Festivals Reviews SIFF

SIFF 2018: Some Short Reviews, part one

SIFF, the behemoth formally known as the Seattle International Film Festival, is well into its ninth (of 25) day. With over 400 movies, there is likely something for everyone. I offer some short reviews of what I’ve seen, as a guide to help you navigate what you should (and should not) see. I tried to include movies I’ve seen that either still have screenings in the near or distant future, or (like in the cases of Disobedience or Beast) are already being distributed in theaters.

A Good Week for Democracy (dir: Cecilia Björk, Sweden, 76 minutes):

  • Thursday, June 7, 6:00pm at SIFF Cinema Uptown
  • Saturday, June 9, 11:30am at SIFF Cinema Uptown

Every year, Sweden hosts a festival called Almedalen, where thousands of people who work in and around politics flocks to Sweden’s Gotland province. Lobbyists, journalists, politicos, etc. are all there. An American version is my personal idea of hell, but this might not be such a terrible idea in Sweden because literally everyone is photogenic, and Swedish democracy isn’t predicated on elevating run-of-the-mill idiots like Joe Barton, Louis Gohmert, and Steve King into full-blown useful idiots (with committee chairmanships). One parallel between Swedish and US politics: Nazis are way too prevalent.

Afghan Cycles (dir: Sarah Menzies, USA, 88 minutes, US premiere):

  • Sunday, May 20, 6:00pm at SIFF Cinema Uptown (Director Sarah Menzies and Web-designer Kaitlin Bailey scheduled to attend)
  • Monday, May 21, 4:00pm at SIFF Cinema Uptown (Director Sarah Menzies and Web-designer Kaitlin Bailey scheduled to attend)
  • Sunday, May 27, 1:00pm at Shoreline Community College (Director Sarah Menzies and Web-designer Kaitlin Bailey scheduled to attend)

The first truly great film in the Northwest Connections program to play at SIFF, director Sarah Menzies goes to Afghanistan to profile the women’s cycling team.

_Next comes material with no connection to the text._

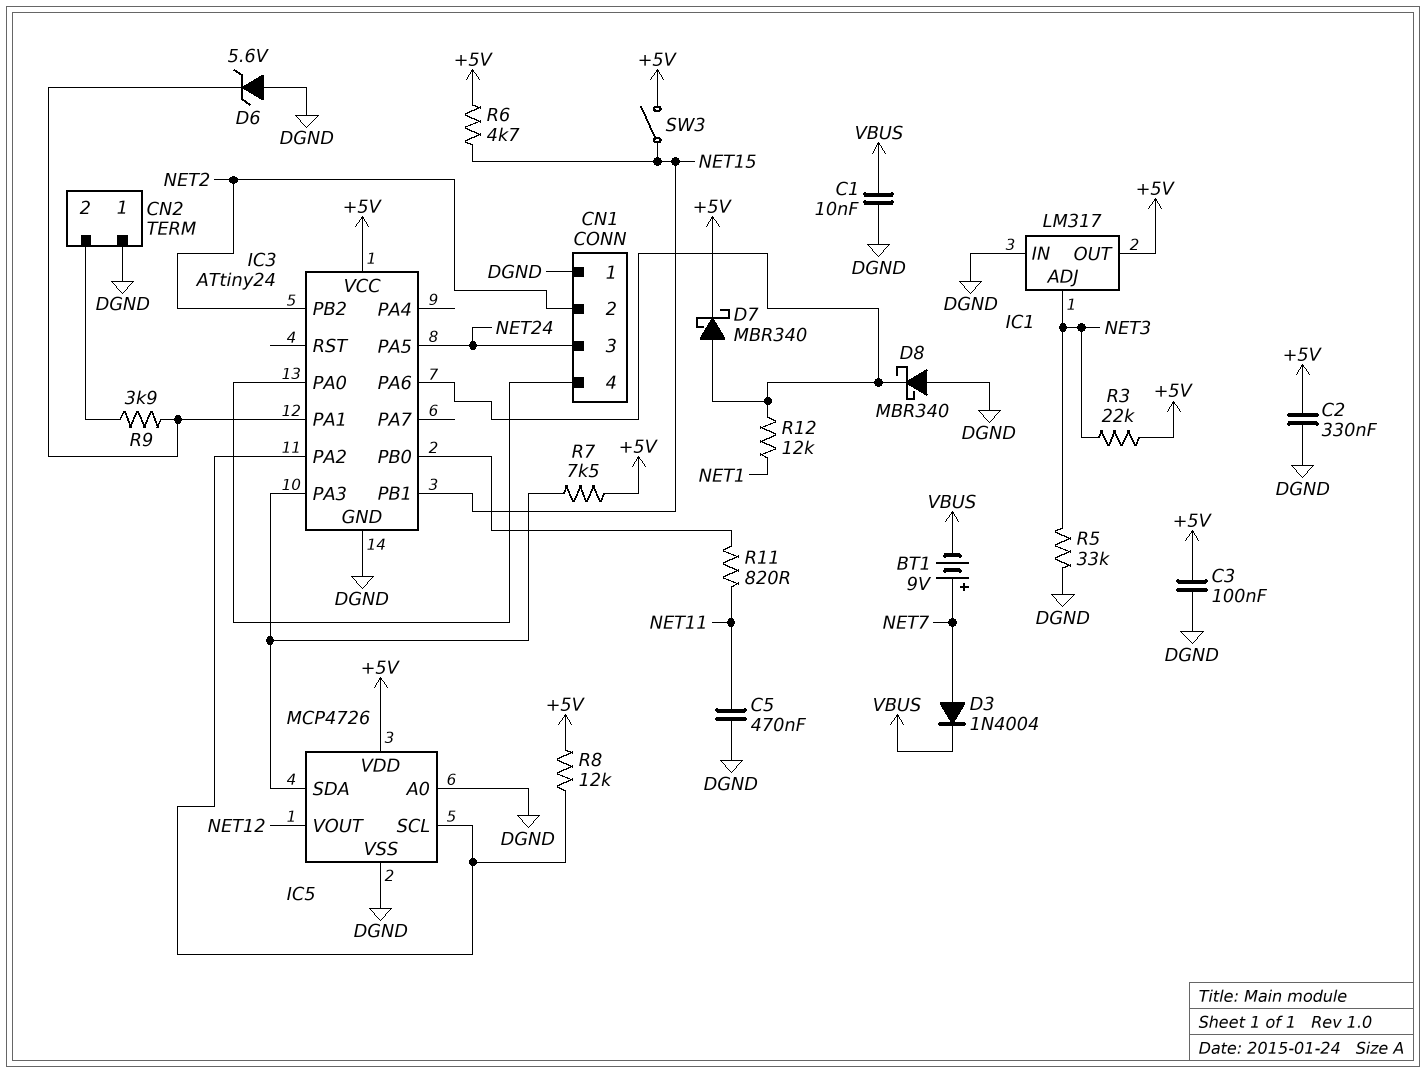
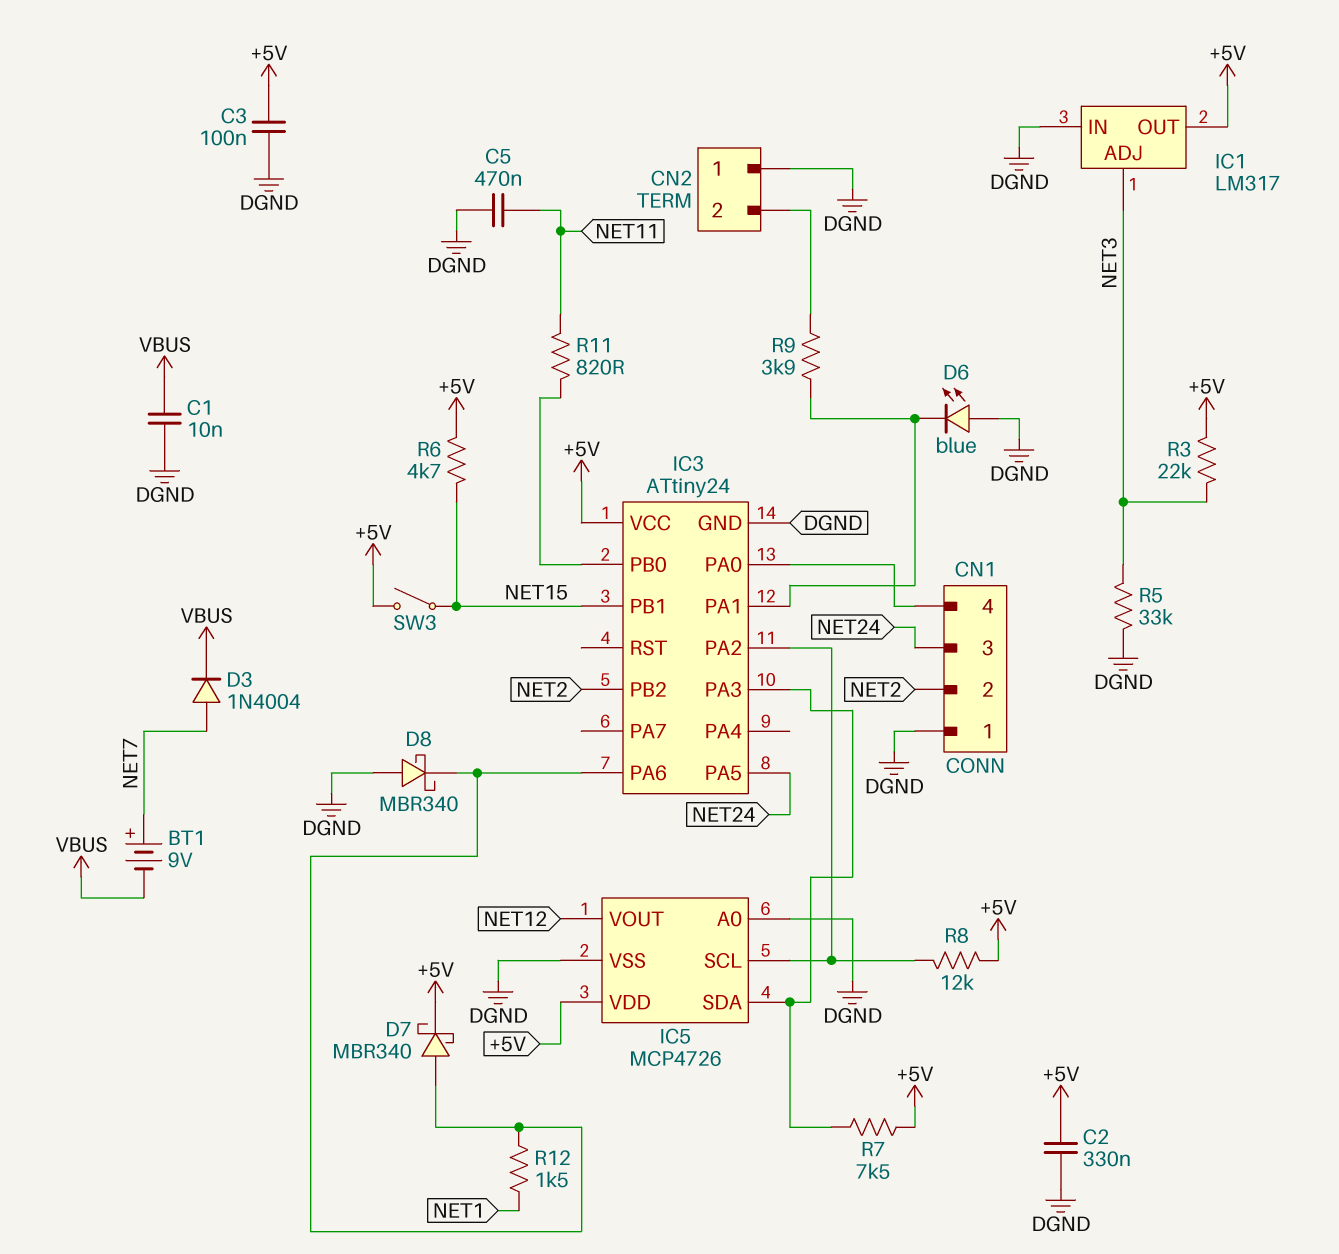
D6: zener 5.6V (A DGND, K IC3/PA1) -> LED blue (A DGND, K IC3/PA1)
R12: 12k (IC3/PA6, NET1) -> 1.5k (IC3/PA6, NET1)

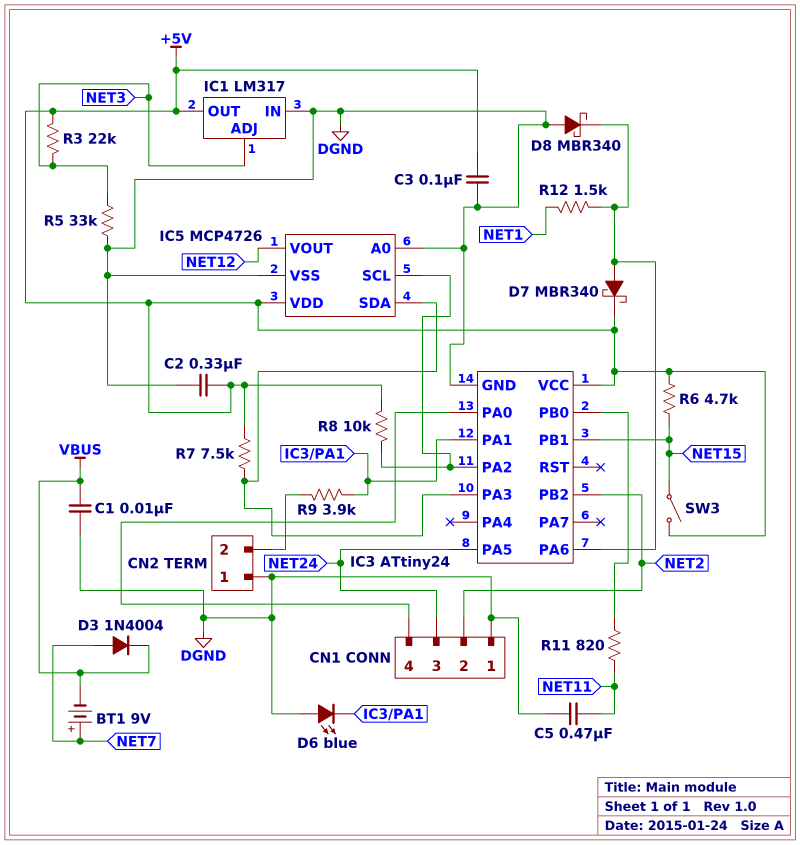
R8: 12k (+5V, IC3/PA2) -> 10k (+5V, IC3/PA2)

Originally conceived as a short, feel good doc about the women defying patriarchal tradition to ride bicycles, the story turned out to be much more complex than that. It’s a fascinating story that the filmmakers tell brilliantly, while making viewers well aware of the geopolitical implications for the team existing in the first place.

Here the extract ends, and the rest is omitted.